The Plains of Essos: The Final Frontier

Find out what Game of Thrones and Star Trek have in common and why fans of both will be living it up in Montreal this weekend!

You’d be forgiven for not having heard of Marc Okrand or David Peterson, though it’s likely that you’ve seen some of their work. Both of these gentlemen are going to be speakers at LangFest and they have a particular job description in common—both of them have created languages for incredibly popular TV shows.

Even if you’re not a Trekkie, you’ve probably heard of Klingons, the warrior race that feature more often than not as the bad guys in the Star Trek TV show and films. Okrand was hired initially to work on Vulcan dialogue required for the film Star Trek II: The Wrath of Khan. Paramount Pictures then hired him to develop the entire language and coach the actors on it for another three films; he was then asked to invent Klingon, too. His initial basis of the language actually came from a few samples spoken in Star Trek: The Motion Picture by James Doohan, who played Chief Engineer Montgomery Scott (or Scotty, as he’s better known).

Not a simple task! However, Okrand’s early work with Native American languages influenced how he created Klingon, with some of the sounds he used not being present in any other language. Nowadays, there are only estimated to be 20-30 people who are conversationally fluent in Klingon, though there are many more people who are interested in learning it.

As for Peterson… he created many of the languages featured on a TV show that took the world by storm when it first aired in 2011—yes, we’re talking about Game of Thrones. Peterson had developed the Dothraki language before the books were even adapted to TV, but it came with a few initial constraints. One was that George R. R. Martin had already written several Dothraki words in his books, and so these needed to be the base that the language was built around. The second was that when creating the language, Peterson needed to be aware that everything should be easily pronounceable and learnable by the actors.

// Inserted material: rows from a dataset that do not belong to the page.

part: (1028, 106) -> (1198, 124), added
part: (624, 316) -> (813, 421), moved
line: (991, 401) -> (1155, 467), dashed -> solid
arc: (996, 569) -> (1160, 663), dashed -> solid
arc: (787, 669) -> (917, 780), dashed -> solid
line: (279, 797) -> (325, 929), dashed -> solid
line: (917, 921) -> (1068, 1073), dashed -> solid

He managed this, as most people are aware, then also going on to create the Valyrian languages used in Season Three. And these languages are popular—while there is no consensus on the number of speakers, over one million people have started learning High Valyrian, which for a language less than ten years old, is a very impressive feat!

Of course, these languages are both kind of niche, so if you’re looking for a constructed language which has a larger community around it (and one where you don’t have to read nearly two million words or watch 726 episodes and 12 films to get all the background info you need), then why not try Esperanto?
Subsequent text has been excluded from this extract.